An age old question: Homework – YES or NO?

I’m a parent and a teacher who believes that homework is important and that it does matter and make a difference. Why then the debate? And why has it become such an issue of late?

Have those against the idea of homework taken the time to ask why have homework in the first place? Are they against homework for the right reasons or has homework become a burden and a chore? Is it interfering with our lifestyles? Has homework changed to such a degree or has society and its’ demands put different pressures on us as adults and parents, allowing us less time to ourselves?

Change is inevitable but with change one can’t let go of what we are ultimately responsible for. Homework is part of being a parent and yes, it ultimately requires sacrifices.

Our attitude towards homework plays a huge part in how our children welcome and perceive it. If it’s seen as a chore you are going to be greeted by opposition, but if your child understands, from a young age, the advantages of homework, half the battle is won.

My child hates homework

So what is the point of homework? Well fundamentally it bridges school and home and serves as a window through which you can observe.

Homework has numerous benefits – but it should be appropriate and beneficial and given in moderation.

How Homework Benefits Your Child

  • Homework reinforces through practice and participation and has been proven to improve scholastic achievement.
  • It is also a time to master the basic academic skills e.g. reading, writing, spelling, Maths.
    Your child learns both responsibility and how to manage time.
  • It is an opportunity for parents to be aware of what their child is learning and to spend positive time with their child enhancing family relationships and developing trust.
  • It is a time to understand and review work learnt in class, therefore reinforcing skills and concepts that have been taught.
  • It teaches your child to work independently.
  • It helps your child to use resources e.g. libraries, the computer, etc. and to seek advice when needed.
  • Your child will learn how to prioritize by planning and developing organisational skills.
  • Homework encourages problem solving and improves thinking and memory.

Why Should Parents Play an Active Role?

  • It helps to evaluate your child’s progress.
  • It gives you the chance to observe e.g. this is the perfect opportunity to pick up on any difficulties your child may have or specific talents.
  • Showing an interest will also build trust and the freedom for your child to ask for advice.
  • Often parental guidance is needed by assisting with an explanation, working through a method, helping to understand a concept, etc.
  • Checking to see if your child’s homework is complete and done effectively is also a vital part of the process of doing homework.
  • With older children there may be the need to edit or offer an opinion, “plant a seed of thought”

It is important to remember that being involved with homework is vital from the very beginning. Even if it only means showing an interest at night if your child is at an aftercare, has an au pair or a childminder, but I advise that you take some time (preferably a routine, scheduled time) over the weekend to do homework. If left too late, during your child’s schooling and you offer to help your child e.g. during high school, they will think that you are just interfering as you haven’t shown an interest before.

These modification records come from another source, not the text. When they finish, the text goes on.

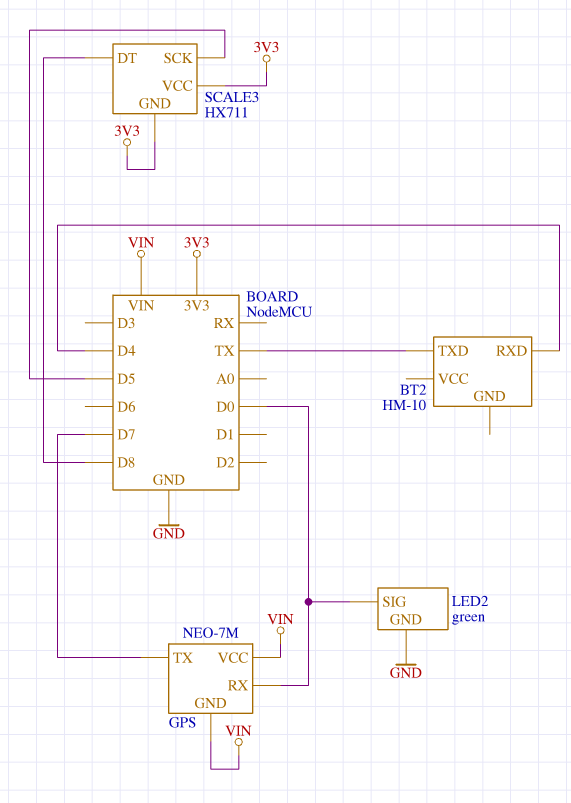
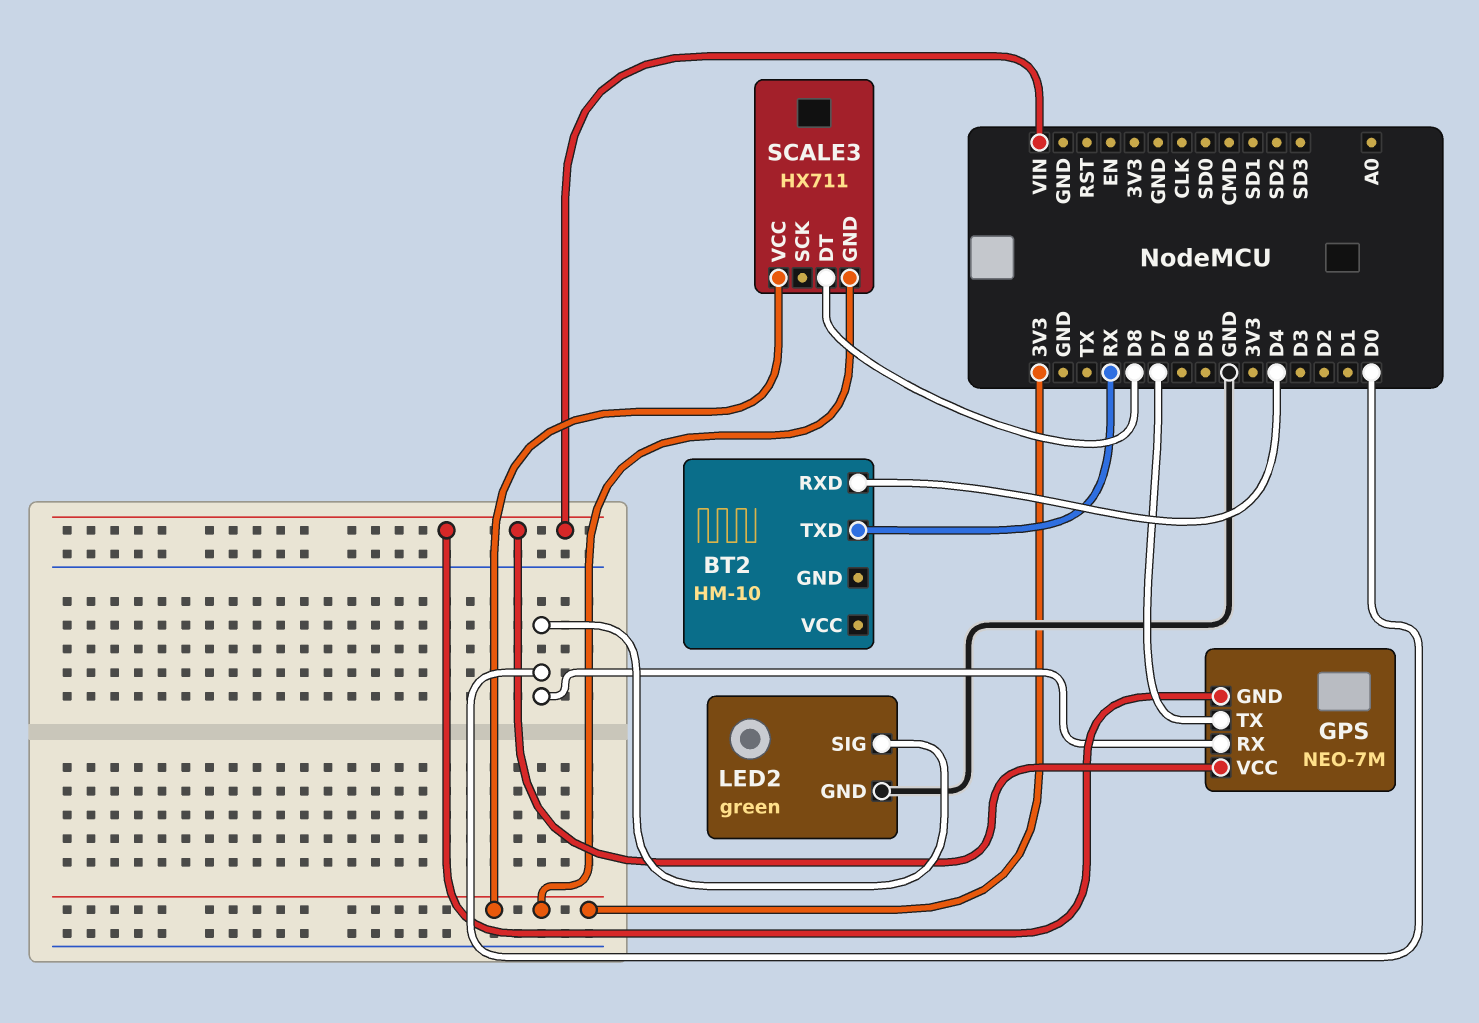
BT2 pin TXD: TX -> RX
SCALE3 pin SCK: D5 -> none

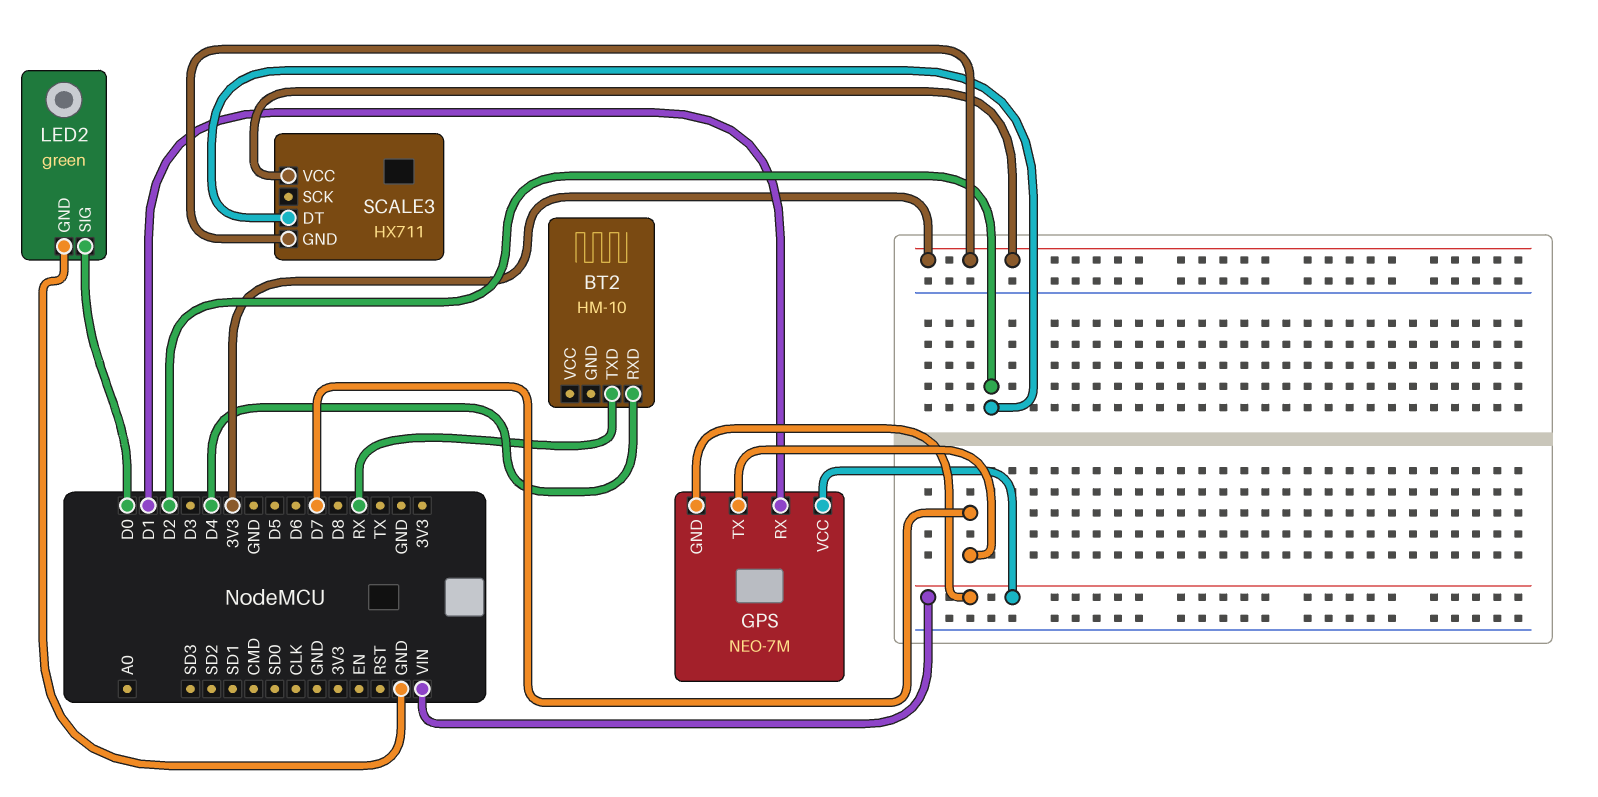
GPS pin RX: D0 -> D1
SCALE3 pin DT: D8 -> D2

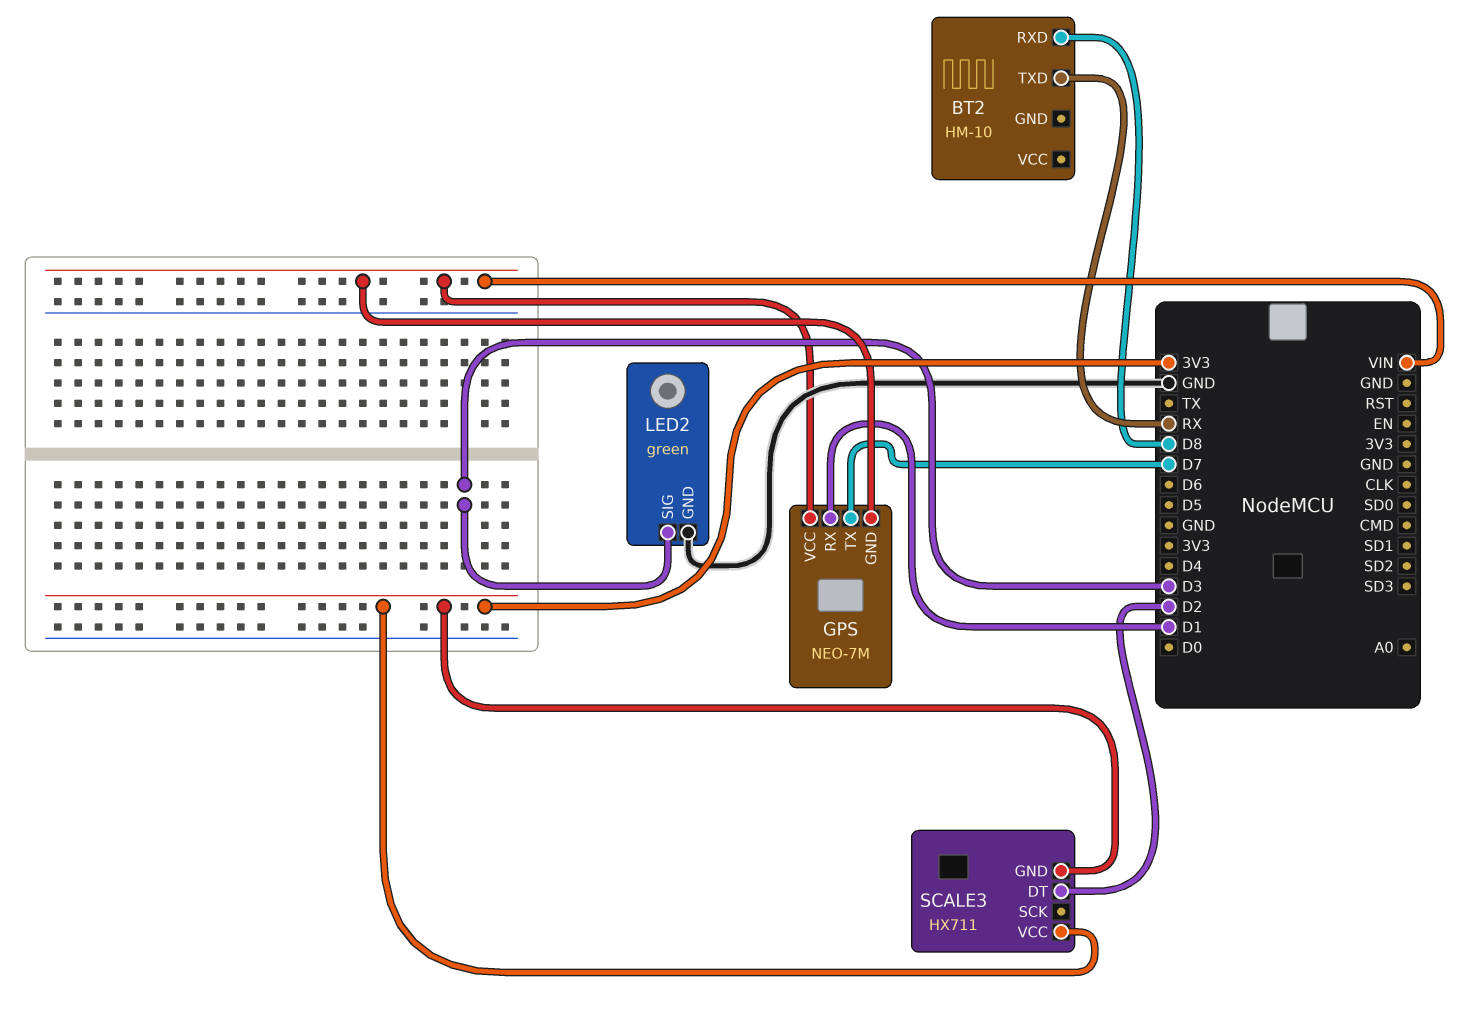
BT2 pin RXD: D4 -> D8
LED2 pin SIG: D0 -> D3

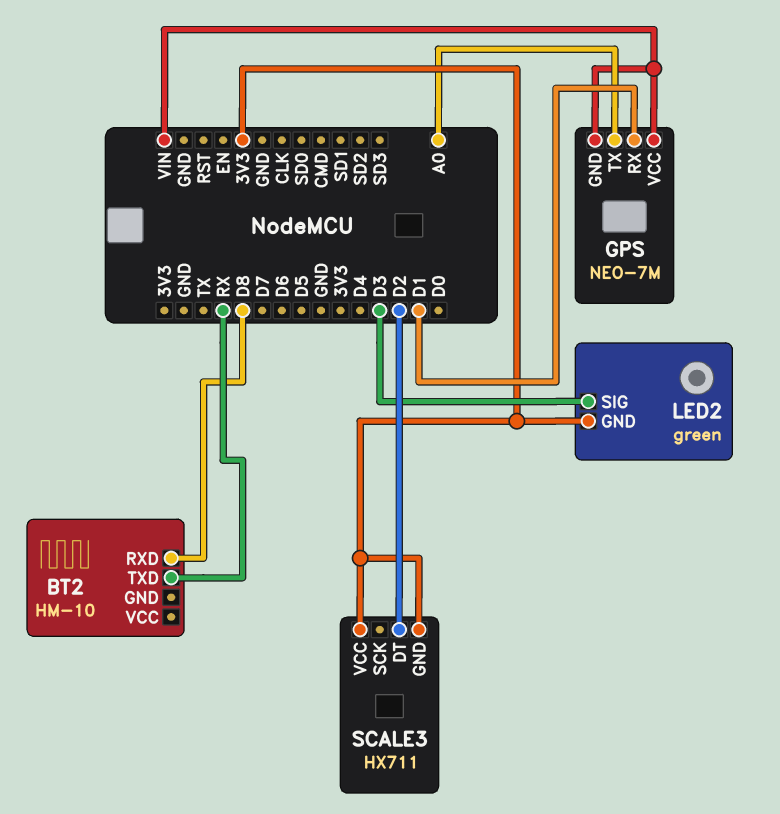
GPS pin TX: D7 -> A0
LED2 pin GND: GND -> 3V3

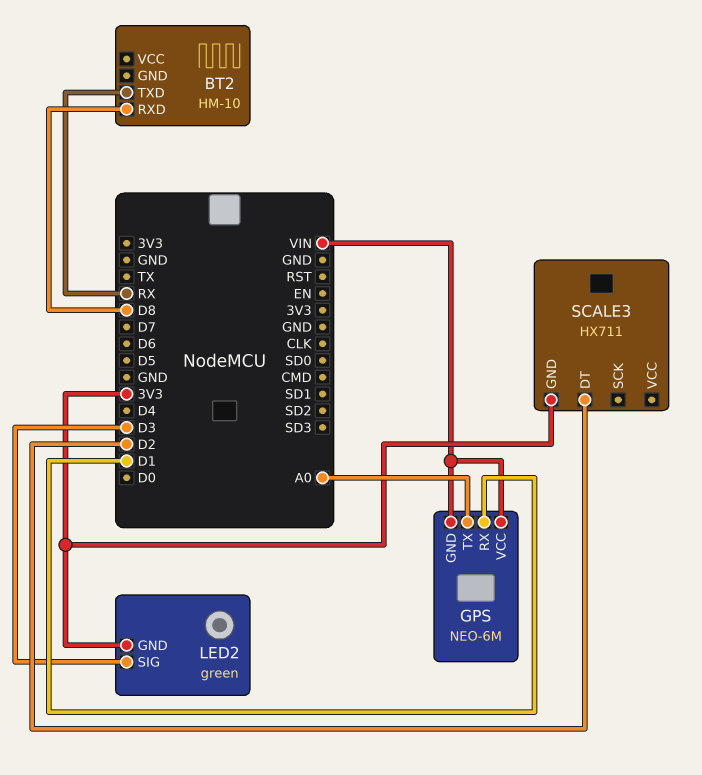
GPS: NEO-7M -> NEO-6M
SCALE3 pin VCC: 3V3 -> none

Homework help South Africa

The need and how a parent assists with homework will change and develop over time BUT at no time should a parent do their child’s homework for them. This defeats the purpose of homework and benefits no-one. You are there to guide, nurture and encourage.

Like with studying for exams, certain criteria should be put into place to insure that homework is taken seriously.

Important Homework Criteria:

  1. A suitable homework area/space should be permanently available.
  2. TV viewing should be monitored.
  3. There should be a specific homework time – routine is vital.
  4. A homework schedule should be developed and clearly visible.

If the homework given is appropriate and given for the correct reasons it can only be beneficial.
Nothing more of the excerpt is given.